Plot of frequency of reviewed methods for mitigating for unmeasured confounding by: difference-in-differences (black); instrumental variable analysis (IVA) (mid-gray); other (light gray) includes regression discontinuity, prior event rate ratio method, propensity score calibration, perturbation analysis, negative control outcomes, fixed effects with IVA, and dynamic panel models. Note: the low frequencies in 2015 were attributable to the May cutoff for inclusion in that year.

We found five studies applied the prior event rate ratio method, a before-and-after approach, that can be aggregated to the treatment level for survival or rate outcomes and analogous to DiD. In all five cases, the methods were applied to longitudinal individual patient data. Similarly, RD was used for such data in three of the studies included for review. Another three focused on propensity score calibration (PSC). One study introduced perturbation testing and perturbation analysis (PA), whereas another discussed the use of negative control outcomes.

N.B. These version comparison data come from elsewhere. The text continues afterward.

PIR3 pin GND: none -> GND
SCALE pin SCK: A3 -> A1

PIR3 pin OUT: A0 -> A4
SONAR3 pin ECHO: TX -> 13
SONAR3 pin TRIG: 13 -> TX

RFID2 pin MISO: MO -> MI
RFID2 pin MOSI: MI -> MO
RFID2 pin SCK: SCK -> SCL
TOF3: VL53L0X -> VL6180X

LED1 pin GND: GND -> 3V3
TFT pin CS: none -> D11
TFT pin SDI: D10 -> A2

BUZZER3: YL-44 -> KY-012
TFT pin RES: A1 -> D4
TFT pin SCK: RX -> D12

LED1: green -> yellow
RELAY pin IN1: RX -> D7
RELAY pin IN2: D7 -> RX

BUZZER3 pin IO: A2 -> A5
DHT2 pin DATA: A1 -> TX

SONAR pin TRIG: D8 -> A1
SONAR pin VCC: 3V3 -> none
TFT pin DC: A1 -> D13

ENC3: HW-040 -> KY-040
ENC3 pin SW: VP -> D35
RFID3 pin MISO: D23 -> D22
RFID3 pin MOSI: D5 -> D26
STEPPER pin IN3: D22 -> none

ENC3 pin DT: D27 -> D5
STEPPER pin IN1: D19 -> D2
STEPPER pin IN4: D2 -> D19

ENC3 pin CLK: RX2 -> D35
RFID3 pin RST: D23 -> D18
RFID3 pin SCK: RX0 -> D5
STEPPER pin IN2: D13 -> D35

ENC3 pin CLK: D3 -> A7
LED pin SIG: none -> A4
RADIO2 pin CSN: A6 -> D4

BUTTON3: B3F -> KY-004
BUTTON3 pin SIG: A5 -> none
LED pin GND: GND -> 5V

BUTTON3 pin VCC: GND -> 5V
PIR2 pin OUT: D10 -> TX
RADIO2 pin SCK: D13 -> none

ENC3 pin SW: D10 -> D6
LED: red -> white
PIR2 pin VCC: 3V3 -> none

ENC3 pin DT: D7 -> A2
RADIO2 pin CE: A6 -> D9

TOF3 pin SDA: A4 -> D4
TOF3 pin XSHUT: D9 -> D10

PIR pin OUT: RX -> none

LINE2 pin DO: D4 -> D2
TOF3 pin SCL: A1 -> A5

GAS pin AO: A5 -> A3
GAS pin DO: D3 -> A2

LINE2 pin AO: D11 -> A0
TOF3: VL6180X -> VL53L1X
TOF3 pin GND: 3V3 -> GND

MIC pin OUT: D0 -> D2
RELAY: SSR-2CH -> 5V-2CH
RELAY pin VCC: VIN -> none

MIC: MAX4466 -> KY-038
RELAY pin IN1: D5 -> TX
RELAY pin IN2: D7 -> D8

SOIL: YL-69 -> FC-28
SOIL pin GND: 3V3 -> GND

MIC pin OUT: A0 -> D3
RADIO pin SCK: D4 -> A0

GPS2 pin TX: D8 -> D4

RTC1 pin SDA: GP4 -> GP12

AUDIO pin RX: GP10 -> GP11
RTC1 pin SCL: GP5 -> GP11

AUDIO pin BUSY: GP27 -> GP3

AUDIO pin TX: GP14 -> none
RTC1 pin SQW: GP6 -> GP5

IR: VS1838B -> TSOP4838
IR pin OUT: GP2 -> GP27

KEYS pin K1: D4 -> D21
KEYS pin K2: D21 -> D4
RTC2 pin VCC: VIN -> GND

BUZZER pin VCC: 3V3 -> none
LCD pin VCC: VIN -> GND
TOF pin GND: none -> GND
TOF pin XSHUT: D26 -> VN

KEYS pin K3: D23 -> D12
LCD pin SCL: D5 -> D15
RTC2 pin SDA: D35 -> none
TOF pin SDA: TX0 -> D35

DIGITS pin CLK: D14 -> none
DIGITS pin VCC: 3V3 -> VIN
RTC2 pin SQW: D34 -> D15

Studies excluded at full text

The principal reason for exclusion in 94 of the studies, according to our eligibility criteria, was the absence of longitudinally observed, nonrandomized outcomes on all individually identifiable persons, although other characteristics may also have justified their exclusion. No particular method was associated with the absence of longitudinal data on identifiable individuals with the studies in this exclusion category comprising 59% DiD and 28% IVAs compared, respectively, to 53% and 32% of all 154 of the rejected studies. Having fewer than 1,000 longitudinally observed individuals excluded 23 studies, among which those using IVA numbered 15. Seven were excluded for not using a QE method for unmeasured confounding. Five studies presented exploratory analyses without a focused clinical question; five were either method reviews or commentaries without an application of methods to data; one study duplicated a data set already marked for inclusion, whereas another failed to specify the IV used. Of particular note were the 18 studies using the DiD approach that were excluded because no explicit justification was made for using the method to address unmeasured confounding or any of its synonyms. In these studies, justification of the method was centered more on econometric concerns over time trends and presented in terms of controlling for those trends rather than pre-existing differences between the control and exposed group.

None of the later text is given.